Pedagoga / Extensionista Rural

Plagiando a memorável frase do grande mago das palavras, Mário de Andrade, na sua rapsódia escrita em 1928, Macunaíma, o herói sem nenhum caráter, quando diz:"Pouca saúde e muita saúva, os males do brasil são", eu tento iniciar essa divagação que é muito mais um colóquio de mim para mim mesma, em relação às células-tronco embrionárias, do que um questionamento. Isso porque em país democrático a liberdade de expressão é a sua maior riqueza.

Tenho acompanhado muito em cima do muro toda essa confusão, todavia não sinto a posição cômoda, tenho a necessidade em expressar-me, necessidade essa que adiciono às vitais mais conhecidas. A partir daí tenho analisado, lido e acompanhado através da mídia todo o escarcéu que envolve o tema. Tenho recebido e-mails de adesão à causa contra, entre outros meios que independente de minha vontade me levam sempre à mesma circularidade que culmina numa decisão ontológica do assunto.

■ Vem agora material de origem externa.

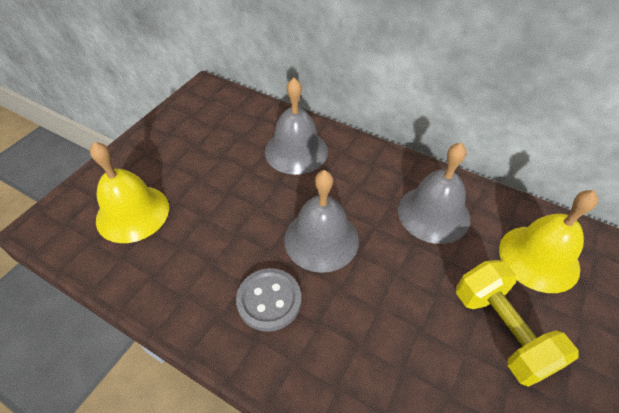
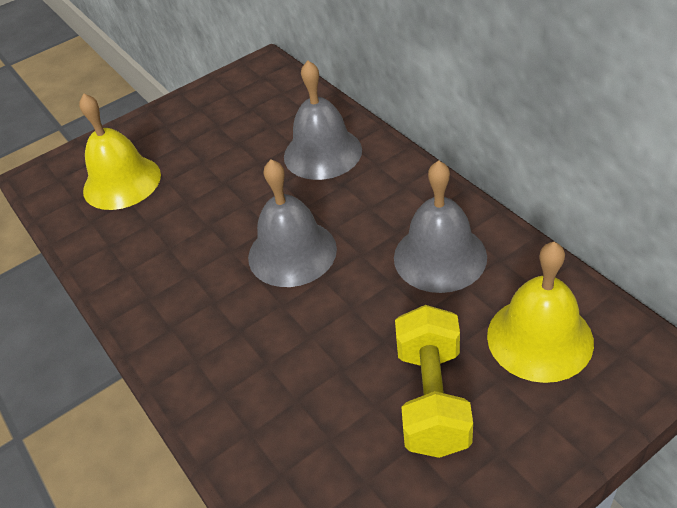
camera: 30 degrees right, 5 degrees down
(269, 300) = (203, 297): grey button -> none

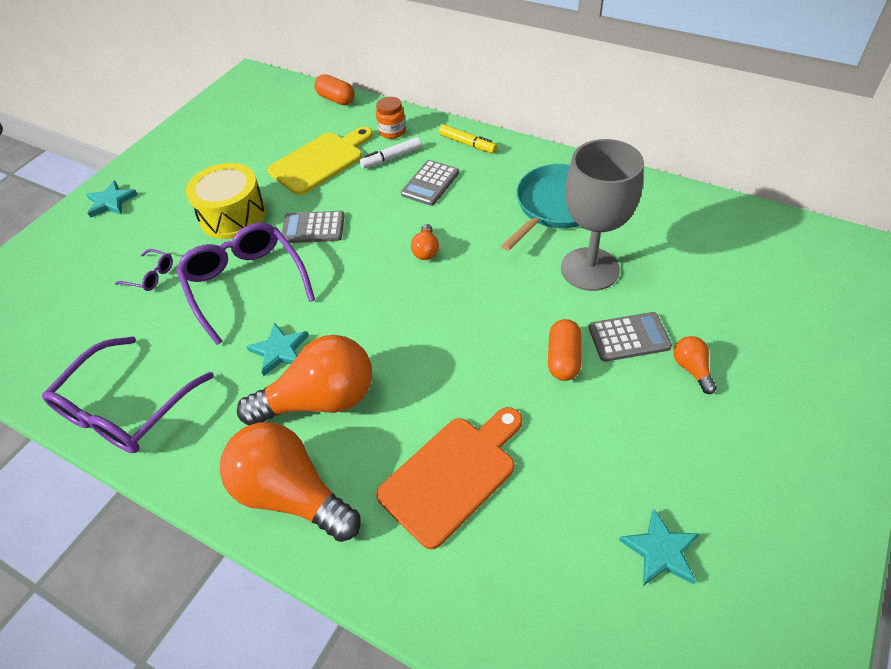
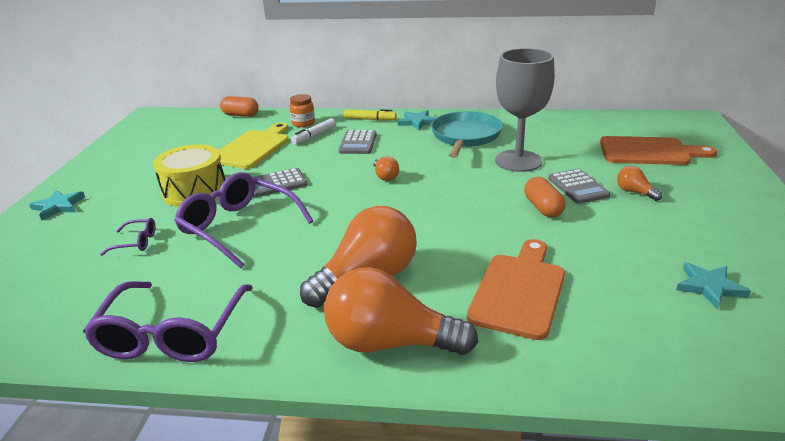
camera: 25 degrees left, 20 degrees down
(280, 351) = (304, 258): turquoise star -> turquoise star (417, 122)
(629, 337) = (578, 187): grey calculator -> grey calculator turned 105 degrees clockwise
(767, 302) = (649, 152): none -> orange cutting board

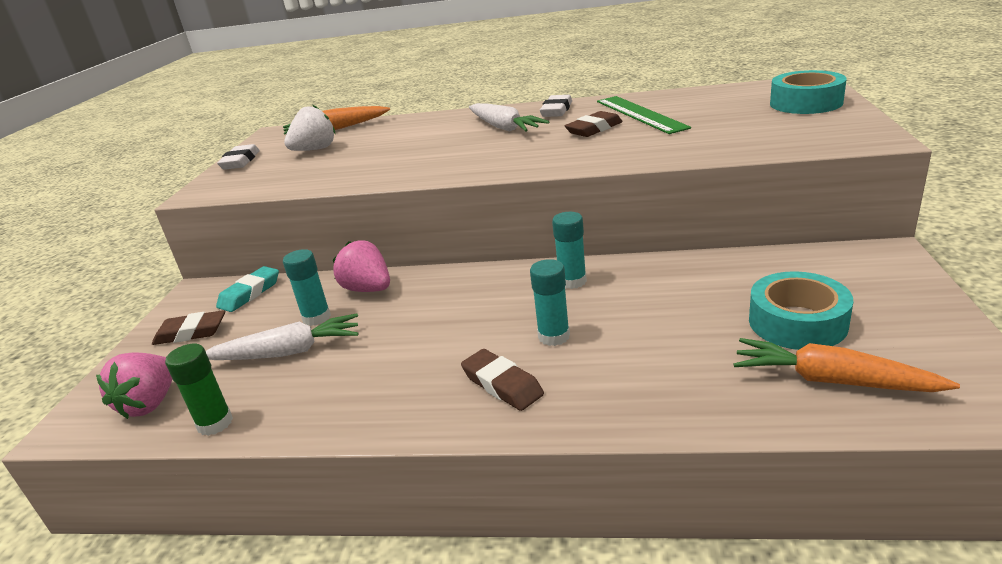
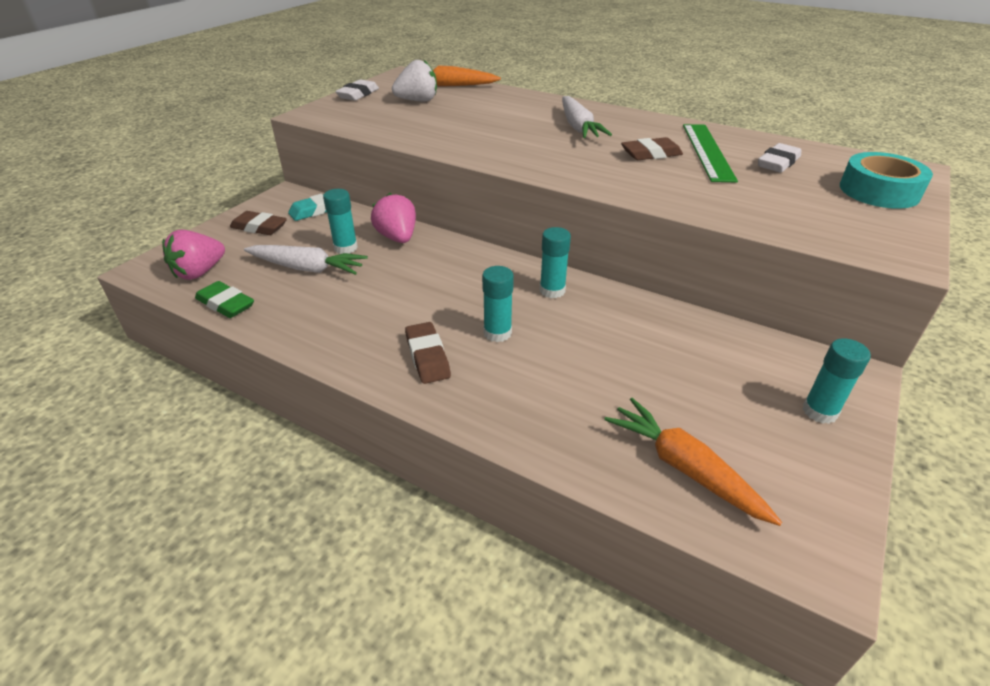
camera: 20 degrees right, 10 degrees up
(215, 423) = (226, 304): green glue stick -> green eraser
(556, 110) = (639, 123): white eraser -> white eraser (778, 163)
(797, 322) = (705, 404): turquoise tape -> none
(890, 292) = (819, 411): none -> turquoise glue stick

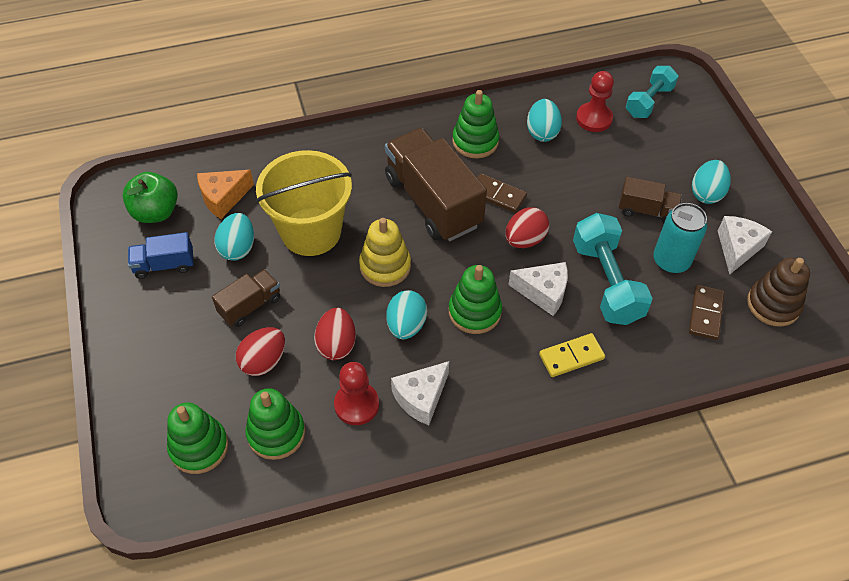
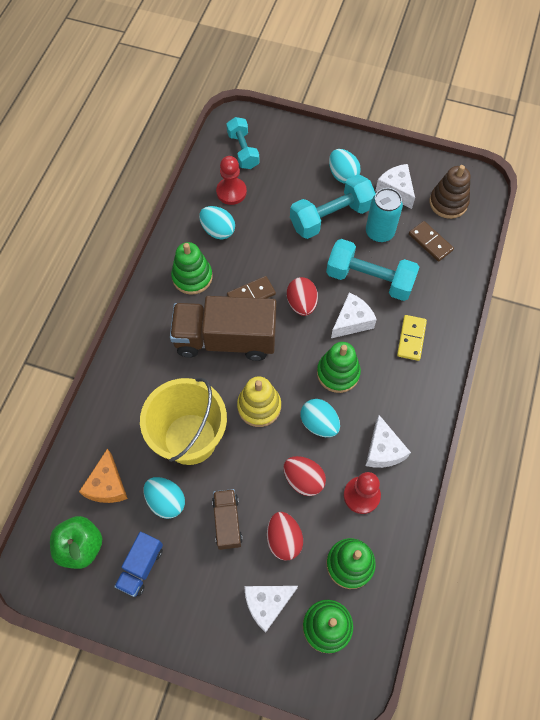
camera: 55 degrees left, 10 degrees up
(190, 382) = (267, 604): none -> white cheese
(647, 210) = (331, 217): brown truck -> turquoise dumbbell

Ciência de um lado, religião do outro, pró ou contra o nome de Deus colocado ostensivamente e usado com tal propriedade que me provoca arrepios ao enveredar nesta exposição dos fatos. (Aqui faço um parêntese: é possível separar Deus da ciência, não é Deus a ciência pura e absoluta?). Então, se acreditamos no Gênesis e sabemos que Deus não é mágico, ilusicionista, resta-nos acreditar que ele é o Senhor da ciência e, como tal, nos criou à sua imagem e semelhança. Acredito, pois, que em nosso lento processo de evolução também se insere a caminhada em busca dessa ciência legítima. Com todo o poder do Criador, ciente do passado, presente e futuro da humanidade, quando ele nos conclama em sua célebre frase: crescei-vos e multiplicai-vos, estaria Ele se reportando ao dogma da multiplicação da espécia ou ia mais além? Os animais fazem isso institntivamente, não seria nada novo, nem haveria necessidade de tal lembrete, até porque a multiplicação da espécie está inerente na própria condição "animal" do homem. Não seria desejo d'Ele entretanto, que o ser humano fizesse a diferença na terra e buscasse a evolução do pensamento que o levaria às descobertas científicas, as quais tornariam a vida humana mais significativa? Tendo Ele o poder de gerar vida e arrematá-la ao longo das experiências transcritas em livros religiosos, principalmente o Novo Testamento que traduz os ensinamentos de Cristo, não seria a chave para incitar o homem às novas descobertas? Na época de Jesus os leprosos eram condenados ao exílio, Jesus, entretanto os curava. Os epilépticos eram seres endemoniados largados a uma vida de insanidade e Jesus o que fazia? Expulsava seus demônios. E os religiosos da época, o que fizeram? Crucificaram-no. Fica, portanto difícil basearmos em argumento que são postulados em idéias arbitrárias em relação ao real sentido da vida.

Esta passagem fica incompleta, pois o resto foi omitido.